Yep. Its the start of the season. The Rockies start their season this Friday here at Coor's Field. Opening day tickets sold out in under 2 hours, so Duane and I have tickets for Saturday's game when all the pennant hulabaloo takes place.
We visited Altos this weekend, which wasn't bad. I would not recommend the lemon olive oil cake which resembled (and tasted) much like a 2-day old lemon muffin that had been left out on the counter. Not cool.
This weekend seemed to last forever. We hiked in Garden of the Gods...which is less like hiking in the great outdoors and more like being a tourist in Disneyland. 30% of the trails we were on were paved. It really is a hodge podge of touristy photo ops and then small glimmers of nature. Just when you think you're in the wilderness you run into a small troop of baby strollers and a family all wearing "Boysn" souvenir hooded sweatshirts. Yikes. Saturday night was spent in Elizabeth with el rents and a Sunday morning full of glorious blueberry pancakes.
I am hoping my 3 hour walk/faux hike on Saturday made up for the fact that I did not enter the gym this weekend. I keep fluctuating with the same 5 pounds over and over again. I hope to really change up the routine this week and drop some LB's like its my job. Because it actually is. This wedding in June is LOOMING. I also have the pressure of having to find my sister and mom a bridesmaid dress this month. Oy.
I have no time during the week after work. From 5-5:40pm I am driving from work to the gym. From 5:40-7:40 I am working out. From 7:40-7:55 I am driving home from the gym. I have from 8:00-10:00 to make dinner, maybe watch a television show, and throw a load of laundry in. My Jeep needs to be CLEANED out, I need to CLEAN OUT my closet, and just get rid of a ton of stuff in general.
I also need to focus my energies on re-starting my photog biz. My client base in Phoenix was nothing to sneeze at, and if I want to escape from cubicle nation, I need to hit it full force.

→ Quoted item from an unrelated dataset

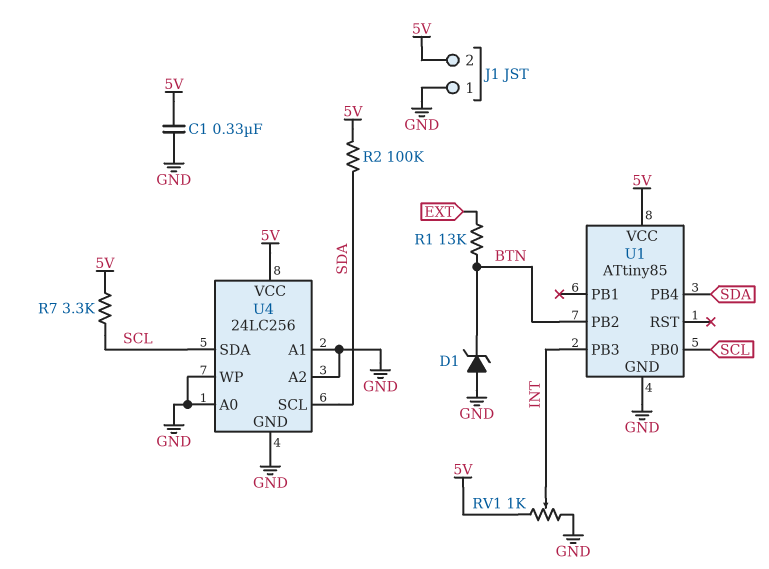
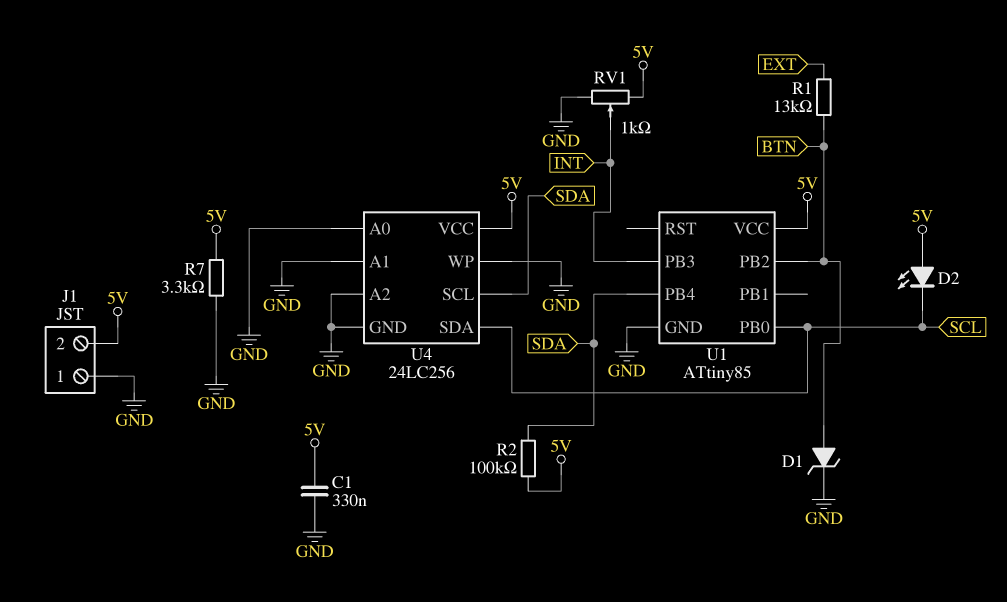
D1: zener (A GND, K BTN) -> zener (A BTN, K GND)
D2: none -> LED (A 5V, K SCL)
R7: 3.3k (5V, SCL) -> 3.3k (5V, GND)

I am really trying to prioritize here. The weight loss is obviously my numero uno goal. This consists of:
1. Gyming
2. Meal prep
3. Eating consistently
4. Drinking mucho agua
In comparison to many people's issues, I really shouldn't be stressing out. But I literally agonize over everything I eat, "Is this too much? Is it not enough? Could I have made a better choice?" It seriously takes over and consumes my mind ALL.THE.TIME. Its really almost to a point of an obsession that ultimately leads to incredible anxiety.
Do they make Xanax in a form of gum?
If exercise is such a great way to deal with stress, does it still work when the exercise/eating is part of it all?
Dentist appointment tomorrow to remove this plastic molar from my skull and to fill those 2 cavities. Hallelujah. Not cool: making up the 3 hours lost in the dentist chair from being at work in this chair.